Ele estava me cobrando um cumprimento. Eu tive vontade de dar aquelas respostas mau-humoradas bem clichês do tipo “Bom pra você! Grrr!” ou “O que que tem de bom?”, mas esse último eu tinha visto no Chaves, então ia soar engraçado...

_ Bom dia Cris! – ele exclamou.

Acho que fiquei muito tempo pensando em como ser mal educada e ele deve ter achado que dormi de olhos abertos.

_ Bom dia... – fingi ter esquecido o nome dele. – Desculpa, você é o...

_ Aahh, não acredito que já esqueceu! – fez-se de ofendido.

_ Foi mal.

Tornei a ignorá-lo para assistir o trânsito. Estava claro que eu não iria atravessar a avenida. Umas três turmas já tinham atravessado e eu ainda estava hesitando.

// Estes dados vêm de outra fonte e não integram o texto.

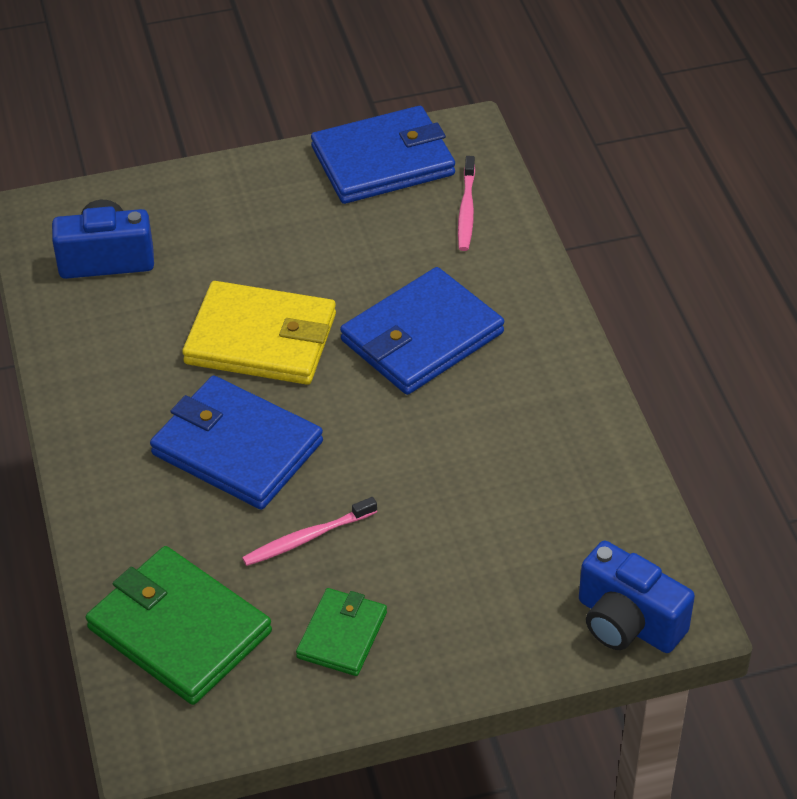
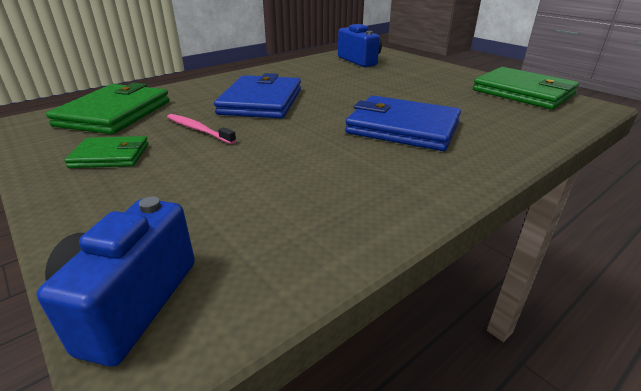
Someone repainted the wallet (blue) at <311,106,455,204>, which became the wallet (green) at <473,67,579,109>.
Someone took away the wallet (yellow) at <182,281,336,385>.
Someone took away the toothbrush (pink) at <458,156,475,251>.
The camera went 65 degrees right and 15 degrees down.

_ Vem, vamos pela passarela.

_ Pode ir, prefiro atravessar...

_ Tá, então vamos atravessar.

Que saco! Era pra ele me deixar sozinha!

_ Ahn, acho que vai demorar, então vamos pela passarela mesmo.

Eu ia passar mais tempo com ele esperando um intervalo bem grande e seguro para que eu atravessasse.

_ Como você pode ter esquecido, um grande herói grego...

Ele insistia em conversar... Eu simplesmente encolhi os ombros sem culpa nenhuma.

_ Aquele do calcanhar... – ele continuou tentando.

Eu continuei caminhando como se estivesse sozinha, tentando lembrar quais seriam as aulas do dia.

_ Ô louco! Vai dizer que não assistiu “Tróia”?

“Ixi, tem inglês hoje... O que será que veremos na gramática do 3º ano?”

_ Foi com o Brad Pitt o filme, vai dizer que não gosta do Brad Pitt??

“Não posso esquecer: ’Do’ é para 1º e 2ª pessoa do singular e todas do plural...”

_ Eu vi no cinema quando saiu, bem louco, com aquelas lutas... Estilo “300”... “300” você assistiu, não assistiu?

“E “Does” é para 3ª pessoa do singular. E do singular...”

_ Rodrigo Santoro só se queimou com aquele papel de “Xerxes” você também não achou?

“Nos verbos também, tem que acrescentar o “s” para 3ª pessoa...”

_ Até a voz dele modificaram, meu! – e riu.

“Raios!”

Será que ele não percebeu que eu não estava participando da conversa? E o pior, eu não consegui ignorá-lo completamente. Havia ouvido cada pergunta. E o pior, respondi mentalmente a cada uma delas. Paralelamente ao meu reforço de inglês... Mas ele não precisava saber, lógico.

Terminamos a passarela e iniciamos a subida para a os blocos. Putz, como aquela subida era cansativa. O Aquiles parecia acostumado, pois ainda tinha fôlego para falar sem parar. Ele realmente não se importou com a minha frieza. Então aproveitei para continuar repassando mentalmente algumas regras de inglês que eu insistia em esquecer.

Às vezes eu olhava pra ele pra saber se já estava com a expressão cansada, mas nem de longe parecia isso. É... Aquela seria uma longa subida.